Bone Jt Open. 2021 Mar; 2(3): 203–210.

National operating volume for primary hip and knee arthroplasty in the COVID-19 era: a study utilizing the Scottish arthroplasty project dataset

Liam Z. Yapp, BMSc (Hons), MBChB, MRCSEd, Research Fellow and Specialty Registrar in Trauma & Orthopaedics,1,2 Jon V. Clarke, PhD, FRCSGlasg (Tr & Orth), Consultant Orthopaedic Surgeon,2,3 Matthew Moran, MSc, FRCSEd (Tr & Orth), Consultant Orthopaedic Surgeon and Scottish Arthroplasty Project Steering Committee Chairman,1,2,4 A Hamish R W. Simpson, MA, BCh, DM, FRCS (Ed&Eng), George Harrison-Law Professor of Orthopaedics,1 and Chloe E H. Scott, MD, MSc, FRCSEd (Tr&Orth), MFSTEd, Consultant Orthopaedic Surgeon and NRS Career Research Fellow1,4
Hip Knee

Aims

The COVID-19 pandemic led to a national suspension of “non-urgent” elective hip and knee arthroplasty.
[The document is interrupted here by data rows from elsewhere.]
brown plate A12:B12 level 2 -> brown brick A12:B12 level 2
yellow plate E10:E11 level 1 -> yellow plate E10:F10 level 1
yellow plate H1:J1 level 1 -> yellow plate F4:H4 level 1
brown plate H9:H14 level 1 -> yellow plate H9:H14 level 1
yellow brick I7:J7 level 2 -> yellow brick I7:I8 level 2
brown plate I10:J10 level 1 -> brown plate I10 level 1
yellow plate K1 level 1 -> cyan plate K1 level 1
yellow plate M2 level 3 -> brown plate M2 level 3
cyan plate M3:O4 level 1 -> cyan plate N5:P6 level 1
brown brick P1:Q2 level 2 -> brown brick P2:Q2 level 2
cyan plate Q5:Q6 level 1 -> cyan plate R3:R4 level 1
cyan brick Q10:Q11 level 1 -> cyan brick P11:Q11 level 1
The study aims to measure the effect of the COVID-19 pandemic on total hip arthroplasty (THA) and total knee arthroplasty (TKA) volume in Scotland. Secondary objectives are to measure the success of restarting elective services and model the time required to bridge the gap left by the first period of suspension.

Methods

A retrospective observational study using the Scottish Arthroplasty Project dataset. All patients undergoing elective THAs and TKAs during the period 1 January 2008 to 31 December 2020 were included. A negative binomial regression model using historical case-volume and mid-year population estimates was built to project the future case-volume of THA and TKA in Scotland. The median monthly case volume was calculated for the period 2008 to 2019 (baseline) and compared to the actual monthly case volume for 2020. The time taken to eliminate the deficit was calculated based upon the projected monthly workload and with a potential workload between 100% to 120% of baseline.

Results

Compared to the period 2008 to 2019, primary TKA and THA volume fell by 61.1% and 53.6%, respectively. Since restarting elective services, Scottish hospitals have achieved approximately 40% to 50% of baseline monthly activity. With no changes in current workload, by 2021 there would be a reduction of 9,180 and 10,170 for THA and TKA, respectively. Conversely, working at 120% baseline monthly output, it would take over four years to eliminate the deficit for both TKA and THA.

Conclusion

This national study demonstrates the significant impact that COVID-19 pandemic has had on overall THA and TKA volume. In the six months after resuming elective services, Scottish hospitals averaged less than 50% normal monthly output. Loss of operating capacity will increase treatment delays and likely worsen overall morbidity.

Cite this article: Bone Joint Open 2021;2(3):203–210.